Our work on ZygOS and TCP revealed the mismatch between TCP's streaming semantics and RPCs’ message-oriented semantics. R2P2 (Request Response Pair Protocol) is a transport protocol specifically designed for datacenter RPCs. It exposes a request and response abstraction, as opposed to streams or messages, and allows for in-network policy enforcement based on software and hardware middleboxes. We explored several RPC policies on top of R2P2 such as fault-tolerance in HovercRaft and SLO-aware admission control in SVEN.
Our work enhances TCP with an SLO-aware flow control mechanism enabling the creation of tail-tolerant applications on top of TCP's byte stream abstraction and a new L4 load balancing scheme that bypasses the load balancer in the connection data path.
Doing research in the μs-scale requires tools with the equivalent accuracy. Lancet is a self-correcting tool designed to measure the open-loop tail latency of μs-scale datacenter applications with high fan-in connection patterns.
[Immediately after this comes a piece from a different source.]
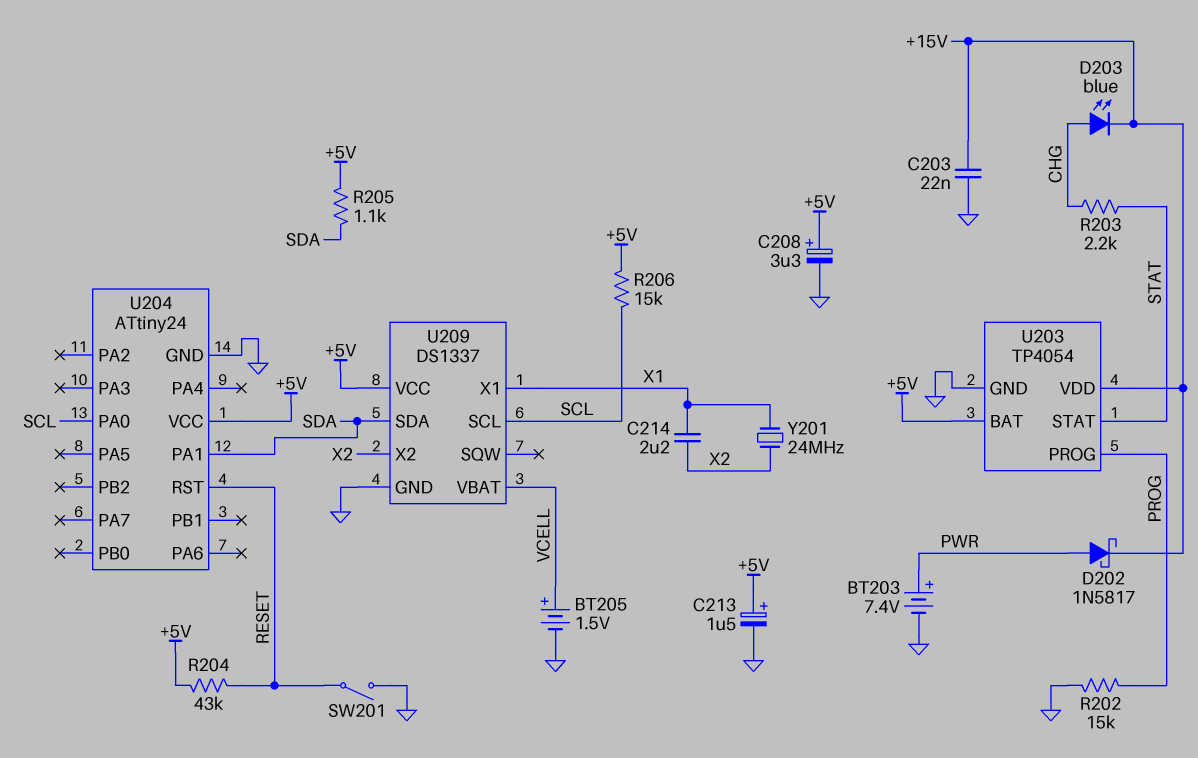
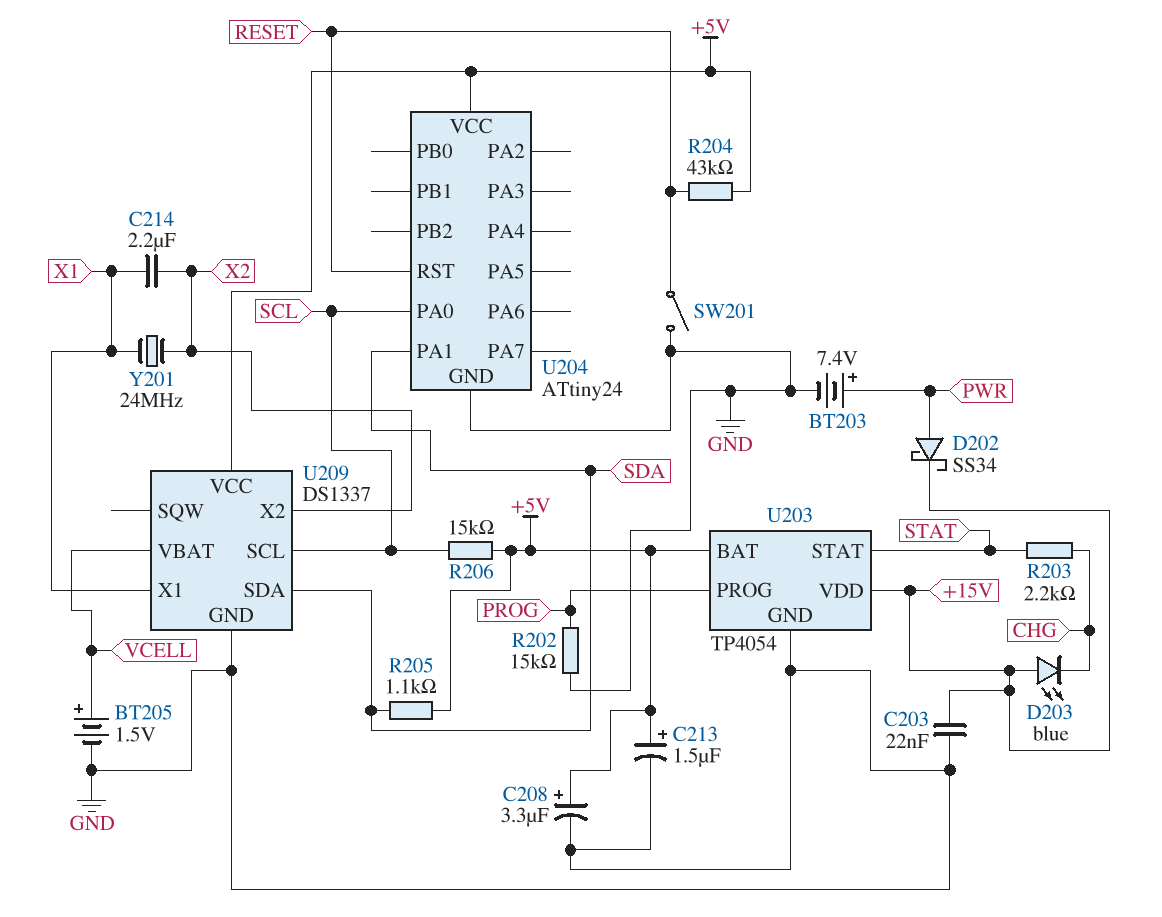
D202: schottky 1N5817 (A PWR, K +15V) -> schottky SS34 (A PWR, K +15V)
D203: LED blue (A CHG, K +15V) -> LED blue (A +15V, K CHG)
It leverages NIC-based timestamping to improve measurement accuracy and it implements a robust experiment methodology based on online statistical testing to drive the experiment.
ZygOS is a datacenter operating system that specializes in serving μs-scale RPCs with strict tail-latency SLOs on top of TCP. It implements a work-conserving scheduler that depends on work-stealing and imitates the behavior of a single queue system.